直ぐに三人組を見つけ、逐一ポチへ報告する。
ついでに酔いそうだとも言っておいた。
無視された。
「でも疑問なんですが、その…イヤン何とかさんを捕まえる場面を見られちゃ不味かったんですかね?」
「俺が邪魔をしようとしたから捕らえようとしているんじゃないのか。何故そうなる」
「だって任務失敗した時点で、ポチを捕まえるなら出来た筈でしょう。一度帰還してから誰かに言われたんじゃないですか?見られたからには生かしておけないって感じで」
徐々に馬が追いつかれていく中、ポチは顔を強張らせて私を見下ろす。
え、何ですか、まさか私が重いから囮として落として逃げようって考えていたりします?死なばもろともって言葉を知ってますか?
離さんぞとポチにしがみつくが、上から聞こえた声にがばりと顔を上げた。
「崖だ」
「はい!?」
「行き止まりだ」
「うえええ!?どどどどうするんです!?どうしよう!」
立ち往生してしまった私達の元へ迫り来るロボット三人組は、さも追い詰めたぞと言わんばかりの不遜な態度を見せる。
危ないわ!近寄るなこら!落ちるだろ!
「わ、私はスプリング区のランボルト・レメリックの愛娘であるルルーシャ・レメリックです!愛娘です!箱娘です!手を出せばお父様がお怒りになられますよ!さっさと引き返せして下さい!」
お偉いさんの子供であることを全面に押し出して交渉を始めるが、誰だそれと言わんばかりに馬から飛び降りた三人が腰から剣を抜く。

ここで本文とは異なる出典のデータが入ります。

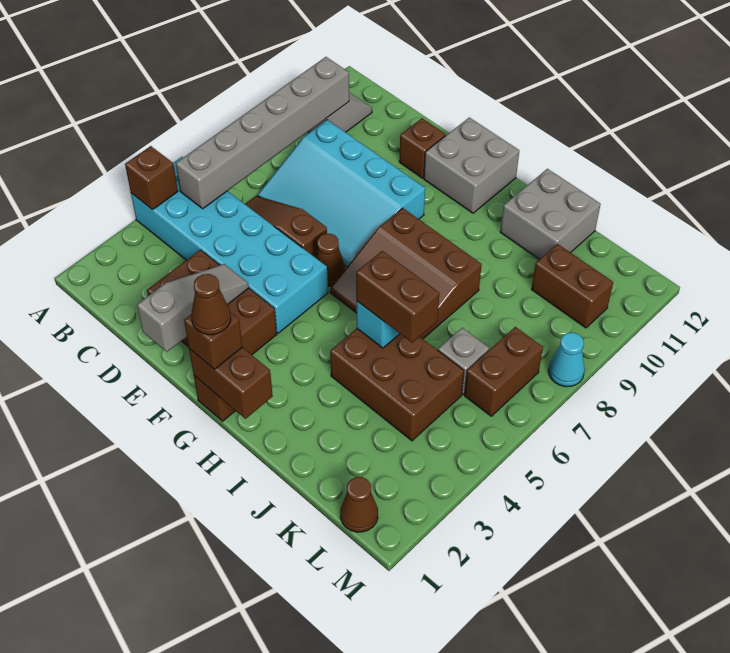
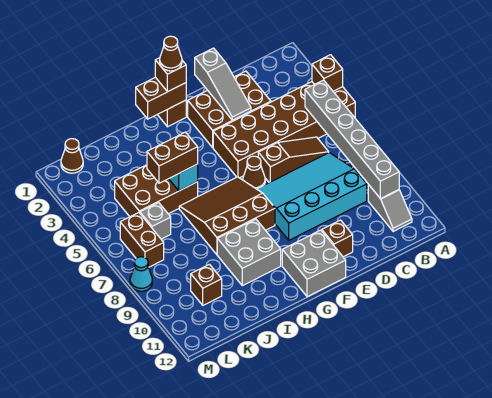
cyan brick A4:F5 level 1 -> brown brick A4:F5 level 1
grey brick I11:J12 level 1 -> grey brick H9:I10 level 1
brown brick K10:L10 level 1 -> brown brick K10 level 1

な、な、な、何故だ!えええ、お父様ってそんなに有名じゃないのか!?スプリング区の中で一番の面積を誇る敷地を持っているのに!?嘘、嘘、待って来るなちょい待ち!タンマ!ストップ!
「私達に何のご用ですか!騎士団でしたら何も言わずに捕獲して良いと思っているのですか!用件を言って下さいよ!」
「お前に用はない」
「はあああ!?何ですかその言い方は!嘘でも用があると言って下さいよ!傷つきました!」
レディの扱いがなってません!とぎゃんぎゃん噛みつく間も三人組はじりじりと距離を詰めてくる。
ところでロボットの割に声が無機質じゃないし話し方も自然だし相当な技術力だと思うんですが、もしやこの国って私の知っている日本よりも先進国?
原始人でもいるのかなってくらいには田舎だと思っていたのにテクノロジーがめっちゃ発展してそうだぞこいつら。
まあまあまあまあ!落ち着いて下さいよ!どうどう!崖に追い詰められたことにより此方が悪者になった気分だが、正直に言わせて貰うと私は何もしていない。
ポチは知らん。
「あー、この人に何のご用でしょうか」
「答える義務はない」
「私は保護者みたいなものなんです!知る権利がありますし知る義務も多いにあります!私が飼い主…いえ保護者です!私が!」
私を庇う為だろうが、今まで背に隠していてくれたポチを邪魔だと押し退けて前に出る。
貴方は言葉が足りないし発言しても悪い方向へ転がりそうなので静かにしていて下さい。
さあ保護者の私に用件を言って下さい。
ふんぞり返る私を前に、ロボット三人組はこそこそと密談をしだす。
おい相談するな。
しかし今の内にと私もポチへ声をかける。
「例えば武力行使をしようとするなら勝算はどの程度でしょう?」
「異能者がいないなら雑魚ばかりだ、勝てる」
おお!と希望が芽生えた私に、ポチはその行動にある唯一の、そして最大の欠点を挙げた。